A: “This question kicked off a good discussion in our lab.” There seems to be no regulation that prohibits the use of NVP. It is interesting now that VCAP was reclassified, and its use is now more restricted by EuPIA than NVP. But EuPIA Exclusion Policy does not apply nor is it restricted by Nestle. The two areas of emphasis in use would be Odor and Migration. It is Swiss A listed and has a No Detect for Migration. So, it probably limits the amount of use in a formula rather than exclusion.

A: Here are a few links to commercial testing labs that are familiar with the FDA Food Contact Substances
testing protocols:

• www.smithers.com/home
• www.intertek.com/packaging/testing/migration-and-food-contact
• www.qima.com/testing/food-packaging-and-containers
• foodinnovation.rutgers.edu/what-is-fic/thomas-hartman-bio

This is a bit of an unusual inquiry. The question asks about “personal care products.” Migration in packaging of this sort does not normally contact the product. Many personal care products are regulated under “Cosmetics” of the Food, Drug and Cosmetics Act (FDCA). Info on personal care products is regulated by FDA. If the company is worried about potential migration and safety, they can do testing. They could also do a risk assessment based on the ingredients and some worst-case assumptions for migration, but ultimately there is no threshold for safety with cosmetic packaging nor would there be the same amount of rigor required for the risk assessment for a cosmetic package as would be done for food packaging, which requires contaminants be less than 50 ppb to be considered “safe”.

You must comply with the Federal Food, Drug, and Cosmetic Act (the Act). Section 601 of the Act, which deals with cosmetics, states that a cosmetic is adulterated if it “has been prepared, packed, or held under insanitary conditions whereby it may have become contaminated with filth, or whereby it may have been rendered injurious to health” or if “its container is composed, in whole or in part, of any poisonous or deleterious substance which may render the contents injurious to health.” In other words, the packaging material must be sufficiently clean so that it does not contaminate the skin care product.”

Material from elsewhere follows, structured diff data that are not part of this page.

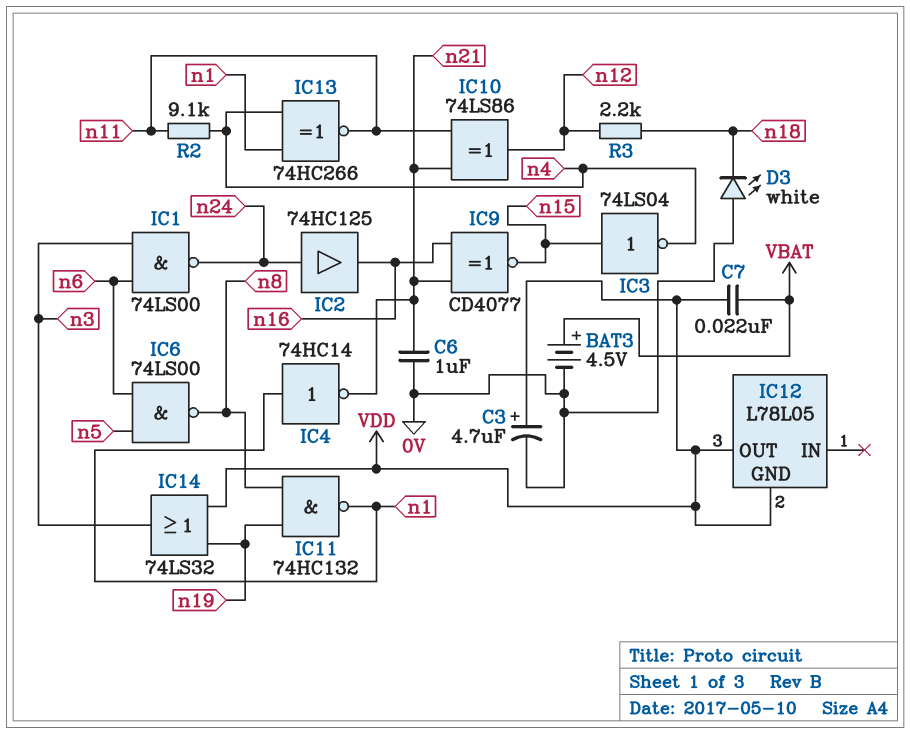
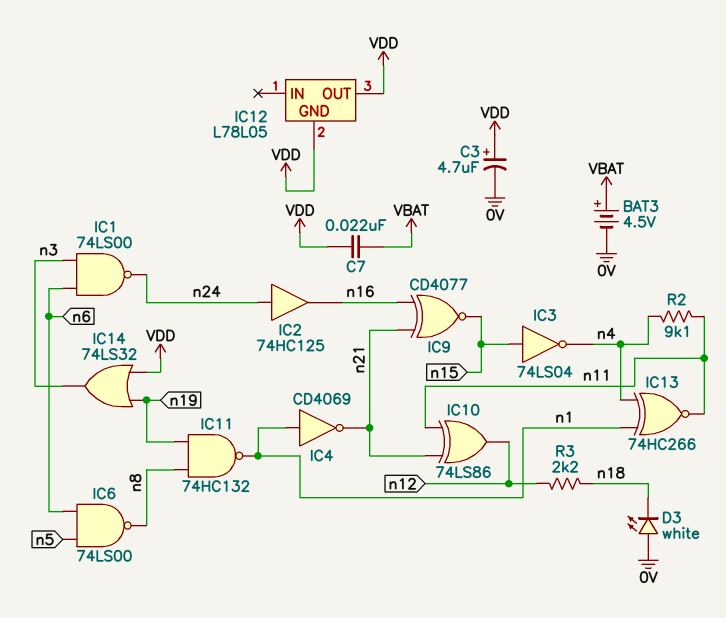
C6: 1uF (0V, n21) -> none
IC4: NOT 74HC14 (in n1, out n21) -> NOT CD4069 (in n1, out n21)

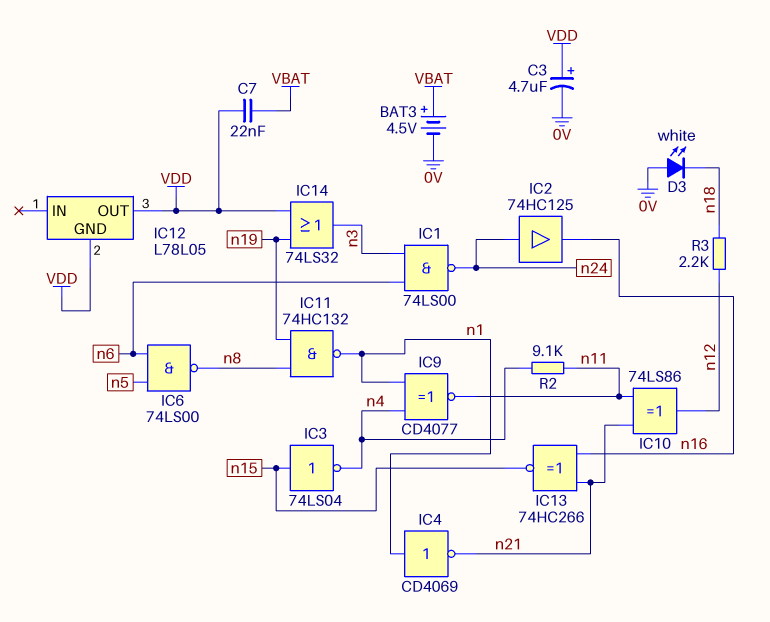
IC9: XNOR CD4077 (in n16, in n21, out n15) -> XNOR CD4077 (in n1, in n4, out n11)
IC13: XNOR 74HC266 (in n1, in n4, out n11) -> XNOR 74HC266 (in n16, in n21, out n15)

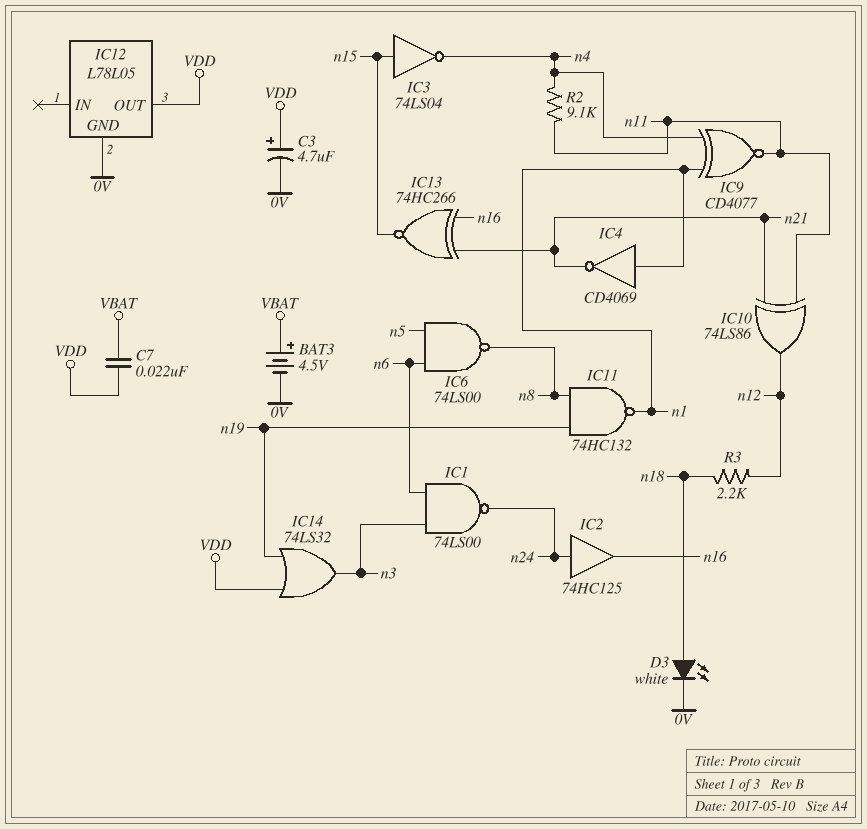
D3: LED white (A 0V, K n18) -> LED white (A n18, K 0V)
IC12 pin GND: VDD -> 0V

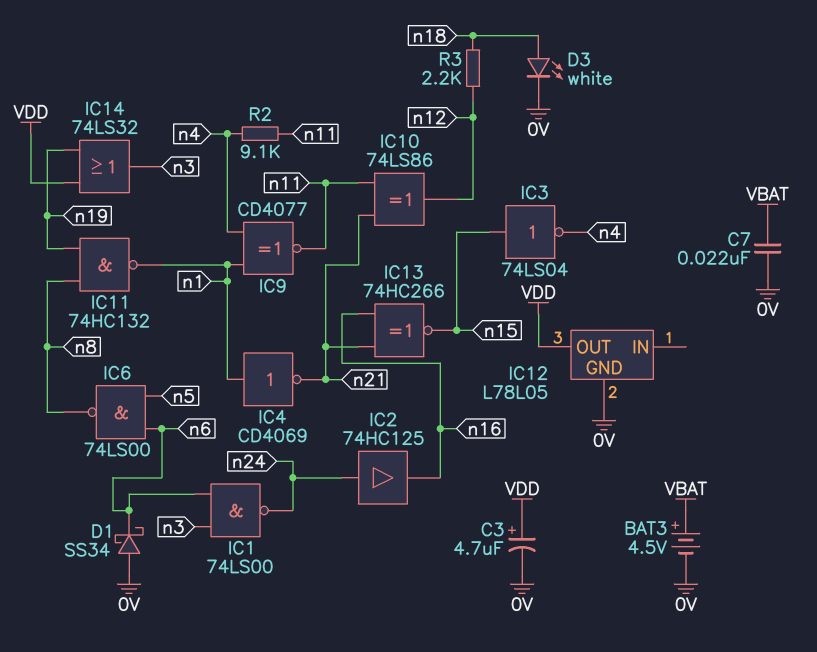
C7: 22nF (VBAT, VDD) -> 22nF (0V, VBAT)
D1: none -> schottky SS34 (A 0V, K n6)

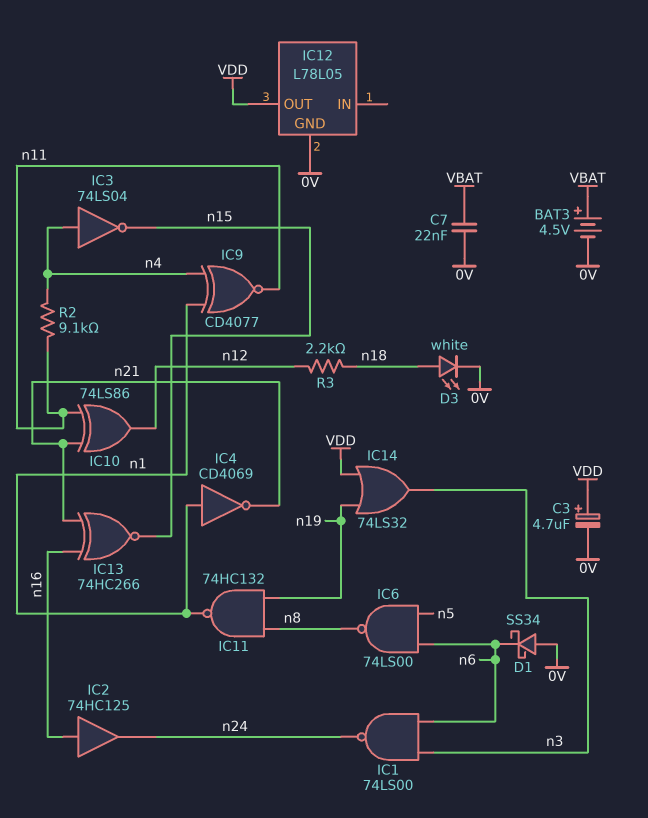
IC2: buffer 74HC125 (in n24, out n16) -> buffer 74HC125 (in n16, out n24)
IC3: NOT 74LS04 (in n15, out n4) -> NOT 74LS04 (in n4, out n15)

www.packaginglaw.com/ask-anattorney/what-are-requirements-skin-care-packaging-materials

A: Ensure that the press operators are diligent about avoiding exposure to UV chemicals. Do they wear
adequate PPE (long sleeve shirts and pants, impervious gloves, chemical resistant disposable sleeves, safety glasses/goggles, face shields, etc.)? Do they wash chemicals off their skin quickly if skin contact does occur, using warm water and soap? Solvents or pumice soap can increase the risk of skin absorption.

If liquid materials get on clothing, remove clothing, and wash separately from normal clothes or have them
cleaned in commercial laundry. Leather items that are contaminated should be discarded.

If the coating is misting during application, that would be a health concern for exposure. Misting can appear like steam which may lead some people to not recognize the risk it poses.

Many UV chemicals have an odor which can sometimes be unpleasant. That doesn’t necessarily equate to
negative health effects.

Resin 3D printing is gaining in popularity for people crafting at home, and I’ve read many comments about the odor it generates. People are starting to be exposed to UV/LED chemicals in their homes which can increase the risk of sensitization. I frequently share the link to RadTech’s 3D printing chemical safety poster with crafters on social media.

radtech.org/safe-handling-of-3d-printing-resins

A: The first step is to evaluate the area, let the reaction finish and contact the appropriate emergency
responders. We would not advise having any employees attempt to handle the container due to safety concerns.

The response depends on the scale of the reaction. Usually, the reaction tends to generate a heat spike and
polymerize into a solid chunk of plastic. In a typical lab scale, it is often sufficient to close the hood or position additional shields around the reaction setup and move out of the room for a few minutes and let the reaction run its course. We would caution against ever moving the reaction to an outside or safe area due to the risks while moving to both the person moving the runaway reaction and to the environment on the way to the safe location.